Sunday 4 July 2010

And the Ass Saw the Angel Review

Having kindly received this for my birthday last year from my mate I thought a holiday by the English seaside would be the ideal environment in which to savour it.
I am more of a distant admirer of Nick Cave than a fan and don't own very much of his music. My passing knowledge of his work and the fact it was set in the deep dead South of America led me to think his first novel published in the late 80s would be about a drunken blind dwarf having sex with his half cousin before being garrotted by a rusty blade of a harvester and to be honest that wasn't very far off the mark.

When you have lines like "all the welkin bile had been pumped from the sewers of Hell then vomited in a black and furious torrent down upon the shack" Mr Cave is probably only one of the people you would have been in the company of.

The plot such as it is concerns an outsider in a community of outsiders stuck in the middle of desolation. The dominant themes are Religion, corruption, violence, the Old Testament view of God and death. It is very similar to his musical work - in particular I think he did a specific album of Murder Ballads which is echoed here.
As a writer he is pretty good with a forboding sense of environment and outlines the hypocrisy of religion.
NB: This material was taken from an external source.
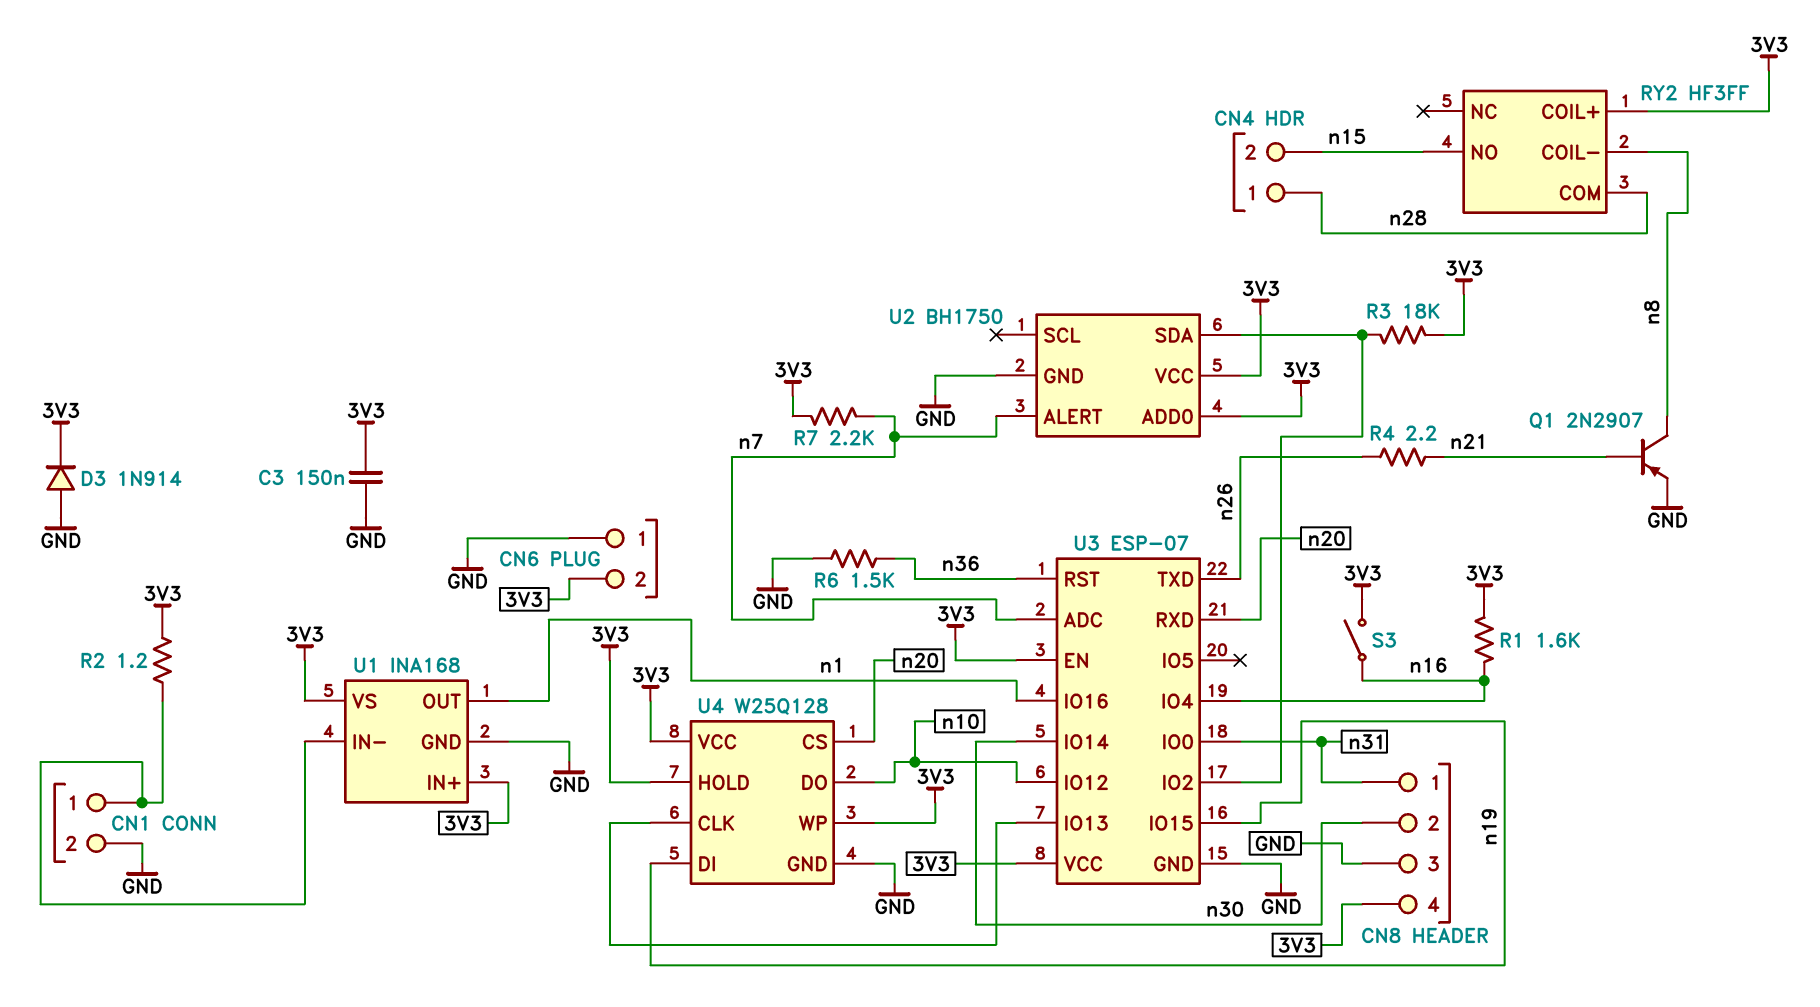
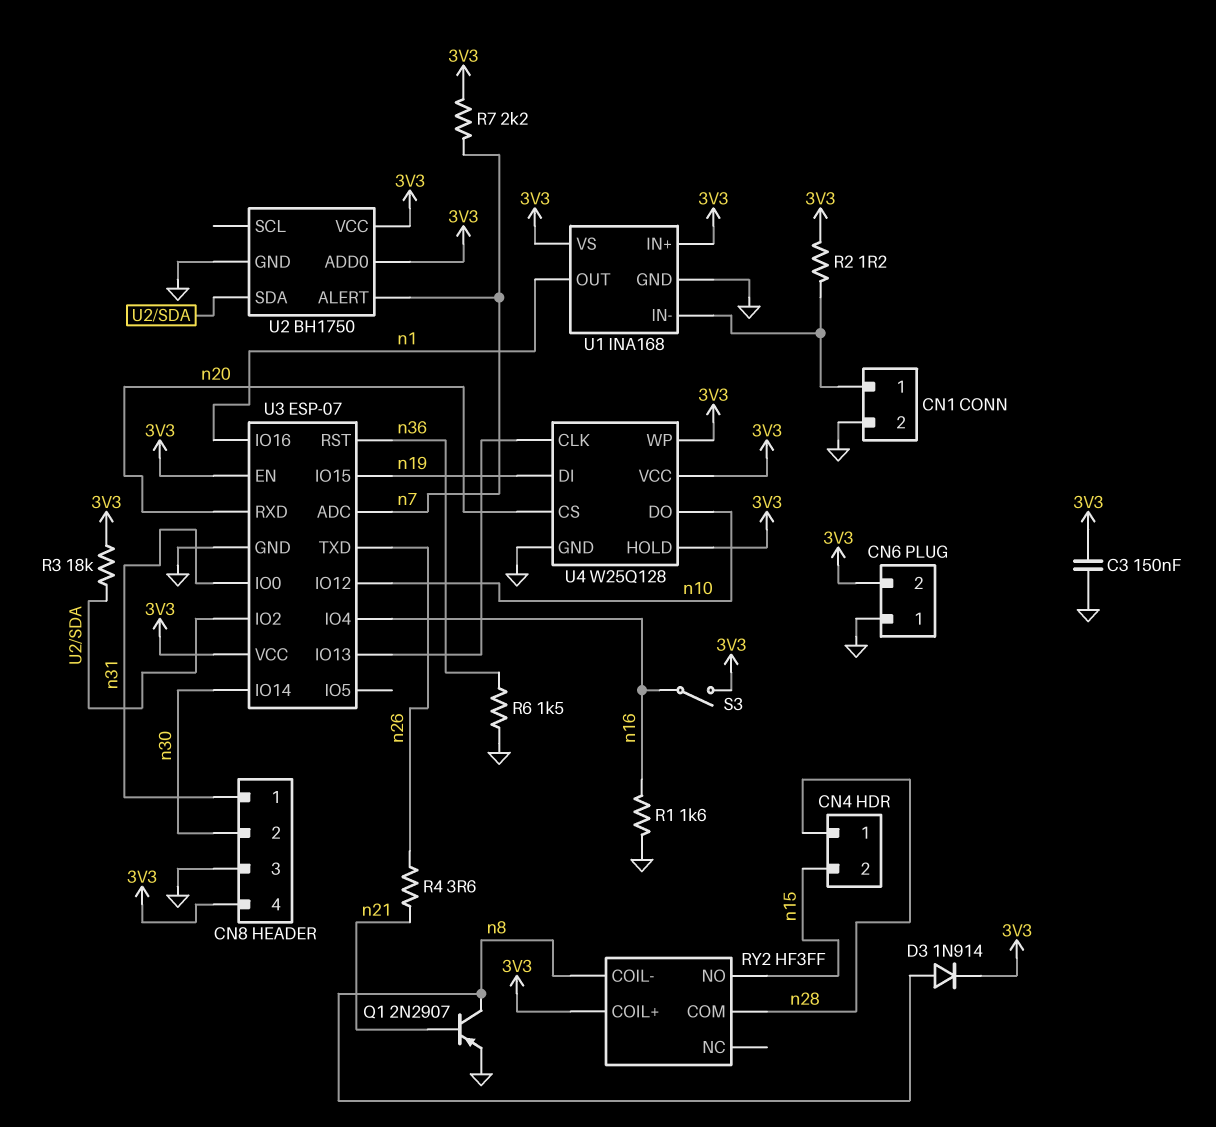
D3: diode 1N914 (A GND, K 3V3) -> diode 1N914 (A n8, K 3V3)
R1: 1.6k (3V3, n16) -> 1.6k (GND, n16)
R4: 2.2 (n21, n26) -> 3.6 (n21, n26)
He writes from a number of perspectives but mainly centres around the outcast Euchrid Eucrow (the crow is a constant in the work). Looking at his spying on the internal machinations of the obscure sect-arian community and their chosen child saviour.

As a whole though the novel loses itself in a miasma of brutal imagery, weather and confusing character development. This is particularly true in the last book within the work which breaks down into a song like structure with repetition and rhythms in parts.
I think one of the problems is that there are not enough concepts Cave cares enough about to fill a novel or if they are he doesn't develop them. In a way writing 4 minute songs you don't have to do this.
The violence (sexual and otherwise) is fairly graphic but in parts so over the top it reminded me a bit of the climactic scene in Kill Bill Vol 1 which was a bloodbath but more like a comic book.
Cave has a bad habit of falling back on long lists to express the same thing - like he'd fallen onto an old thesaurus. Also I am not sure how Euchrid the mute outsider mountain man would have such an articulate form of written expression. I guess it is to contrast with his "dumb" nature but it is never explained: the Bible, God's intervention.
Because of Cave's skill though it just does enough to get you through it. I am even tempted to look at his new book out this year. But generally writing a song or an album of them aint the same as writing a novel.